The Washington Times - January 2, 2012, 01:31PM

The headlines continue to roll in…

The Washington Nationals have emerged as a favorite to sign free agent first baseman Prince Fielder.


The Washington Nationals are prepared to go into the 2012 season with Adam LaRoche at first base — and expect to do so.

The Washington Nationals are going to do some “subtle” things the rest of this offseason to fill out their roster and if they were going to “dip their toe” into the Prince Fielder waters, it’s a decision they’d have made early on in the offseason and it’d take something “extraordinary,” for LaRoche not to be the team’s first baseman this year.

The Washington Nationals are believed by rival executives to be the ultimate landing spot for Prince Fielder.


Each day, it seems, brings another story linking the Nationals to Fielder. Monday morning, that story was from the Milwaukee Journal-Sentinel’s Tom Haudricourt, who covered Fielder for the past seven years in Milwaukee. The story, linked in the first line of this entry, sourced an MLB official as saying that word is spreading within the industry that Washington has emerged as the favorite in the Fielder sweepstakes. The industry around the Nationals, it seems, has made up it’s mind.

So what do we make of all of the persistent linking of the Nationals and Fielder when Nationals GM Mike Rizzo has said everything but “No,” when asked both directly and indirectly about the slugger?

According to team sources, the party line remains the same: Unless the price — specifically in years — drops, the Nationals are unlikely to be that landing spot. 

All of the reasons for the Nationals to persistently come up remain the same:

— The relationship between ownership and the front office with Fielder’s agent, Scott Boras, is a good one. Any meeting between the two sides could be about Fielder, sure. It could also be about any one of the five other big name Boras clients already on their 40-man roster. 

— The Nationals have a need for a left-handed bat and every team would love to have Fielder’s power in their lineup.

— They shocked the industry last year by doling out $126 million over seven years to              another Boras client, Jayson Werth — proving that they have the cash and aren’t afraid to use it when they feel it’s necessary — and they’re poised to become true contenders in the very near future with young talent all over the field.

And until Fielder signs on the dotted line with a team, nothing will be out of the question and no doors will be completely closed to him.

All of the reasons why locking up Fielder long term may not make sense for Washington right now also remain the same:

— They have two capable first basemen (LaRoche and Michael Morse).

— They have a power left-hander waiting in the wings of the major leagues in Bryce Harper.

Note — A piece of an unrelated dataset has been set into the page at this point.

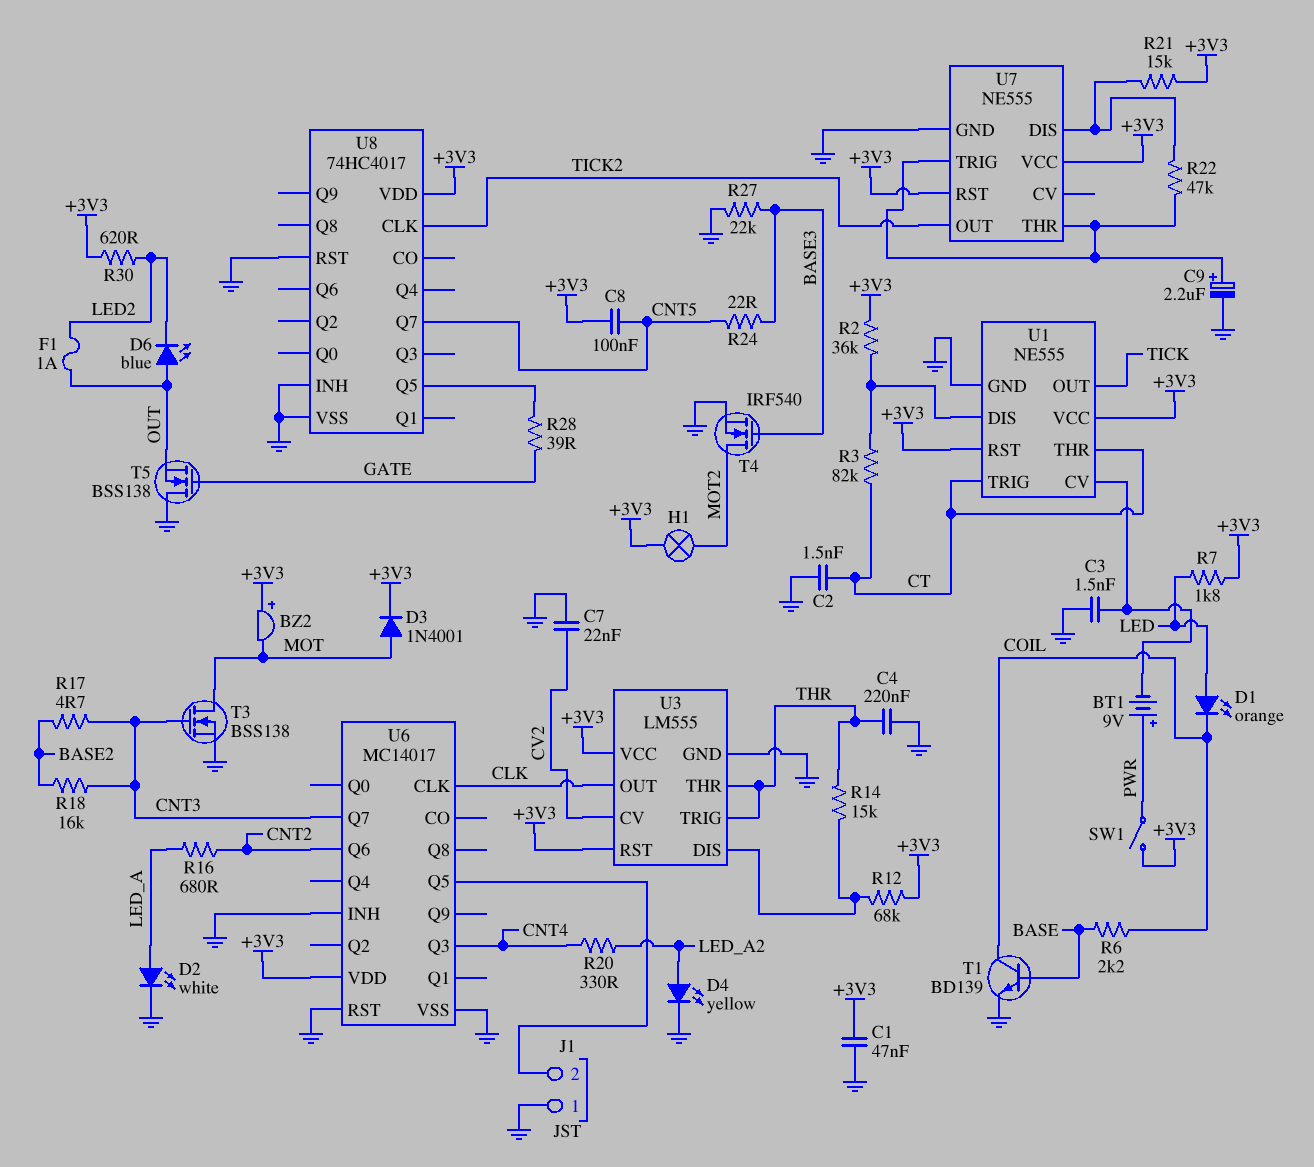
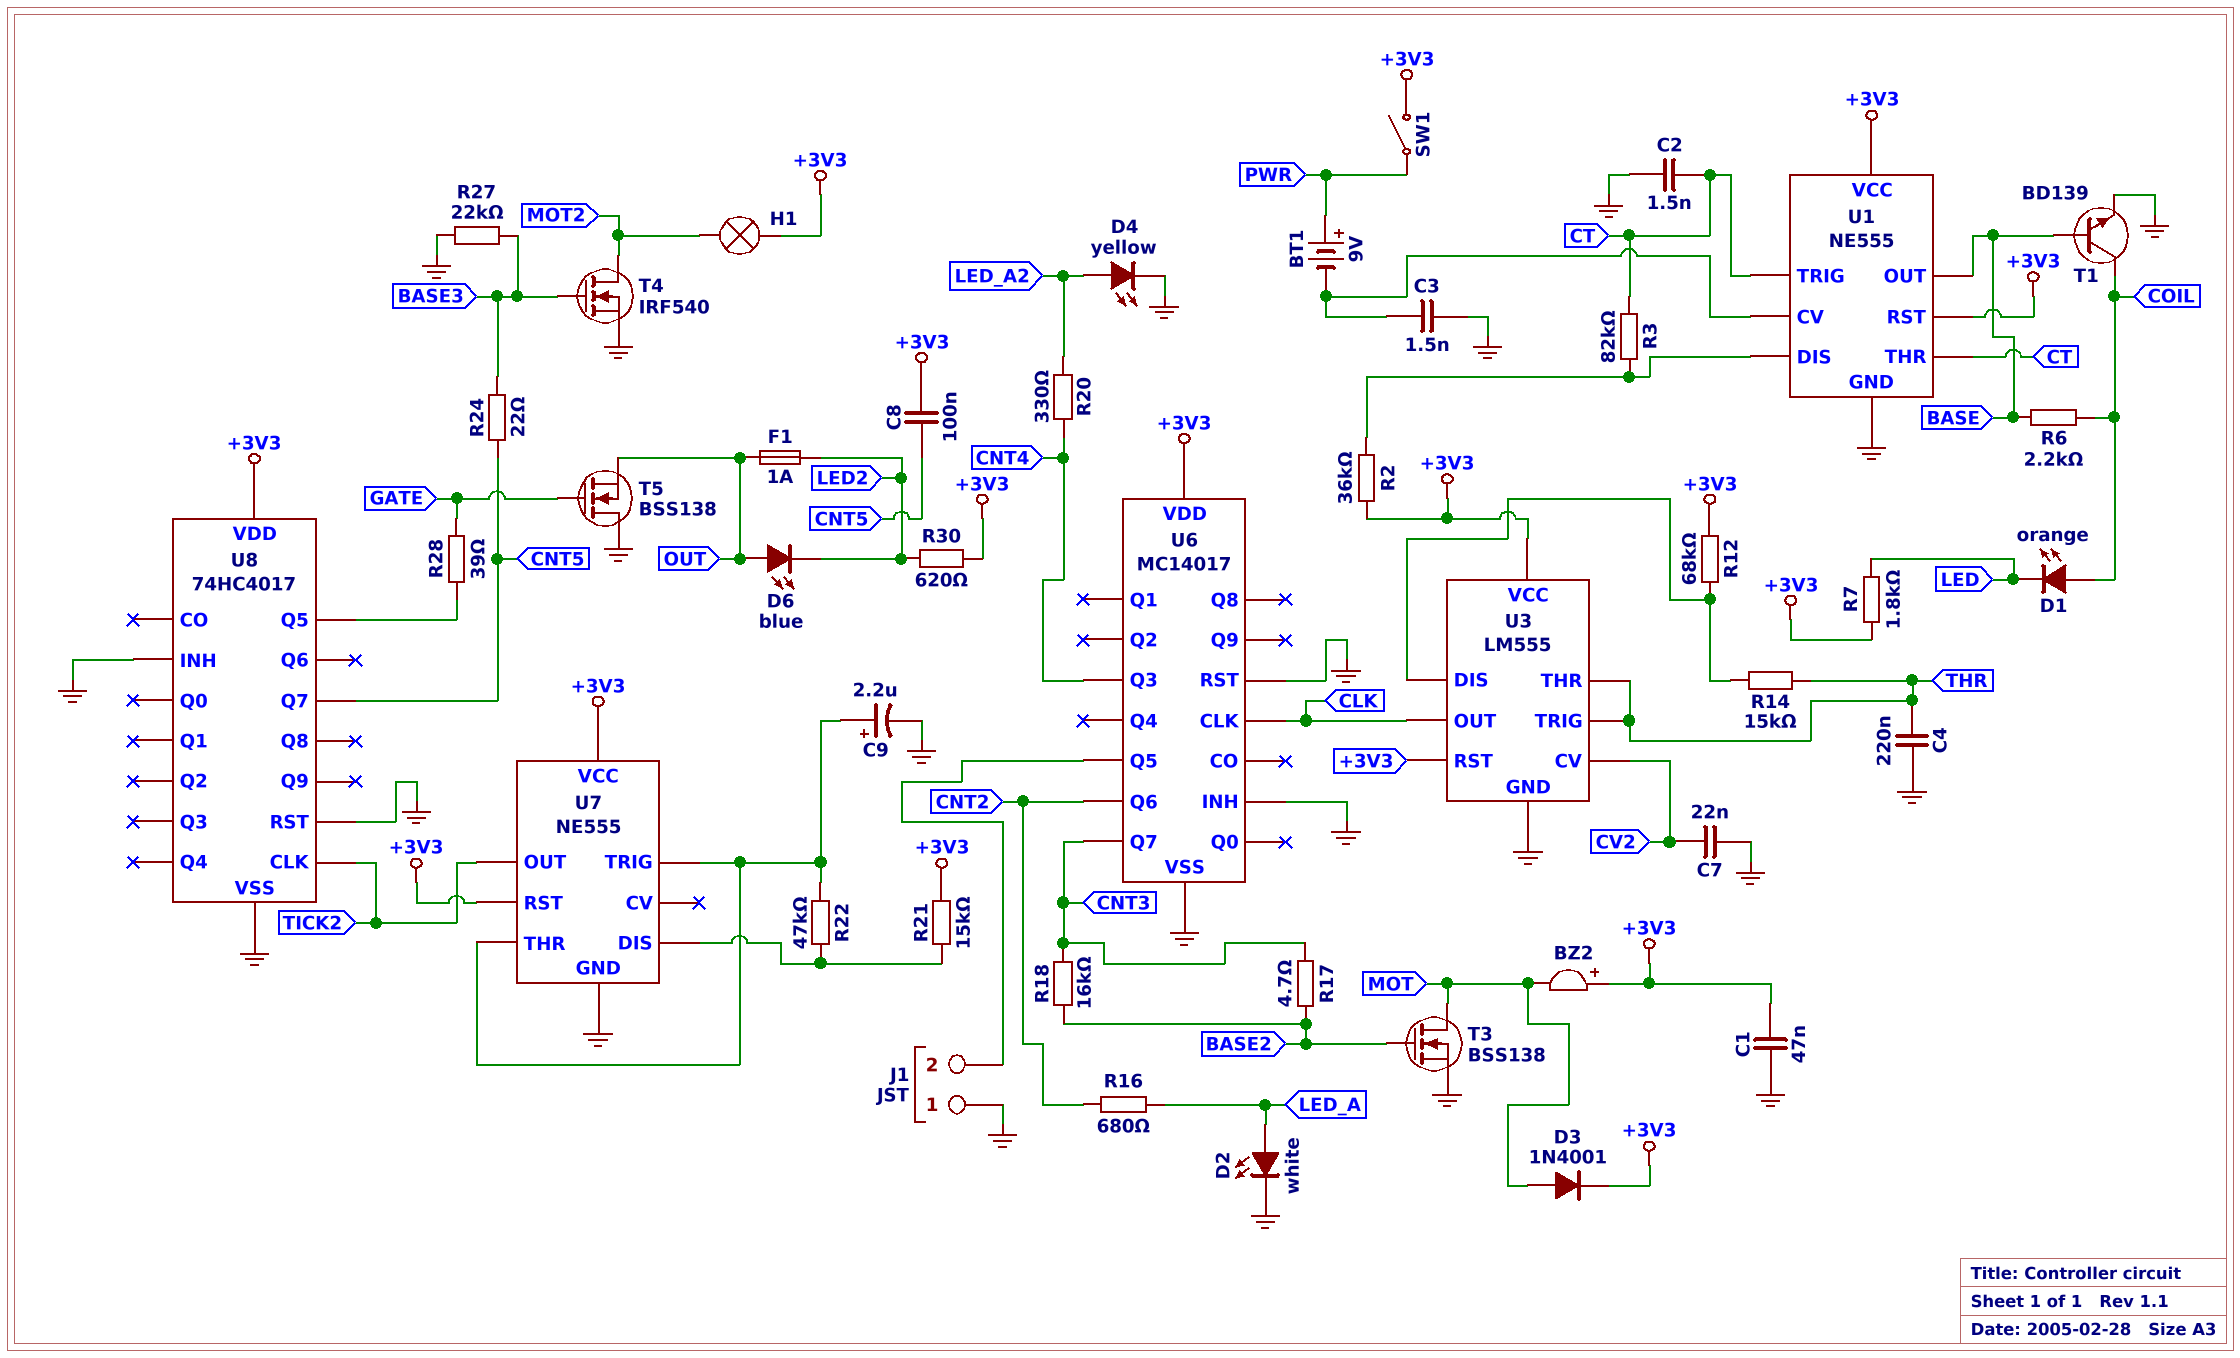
D1: LED orange (A LED, K COIL) -> LED orange (A COIL, K LED)
T3: NMOS BSS138 (G CNT3, D MOT, S GND) -> NMOS BSS138 (G BASE2, D MOT, S GND)
U1 pin OUT: TICK -> BASE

— They have a franchise player in third baseman Ryan Zimmerman who’ll be needing a hefty contract extension in short order if they want to keep him around after 2013. They also will have to keep in mind that all of that young talent — Stephen Strasburg, Jordan Zimmermann, Morse, etc. — could also be extension candidates in the very near future and the money for that will also have to come from somewhere.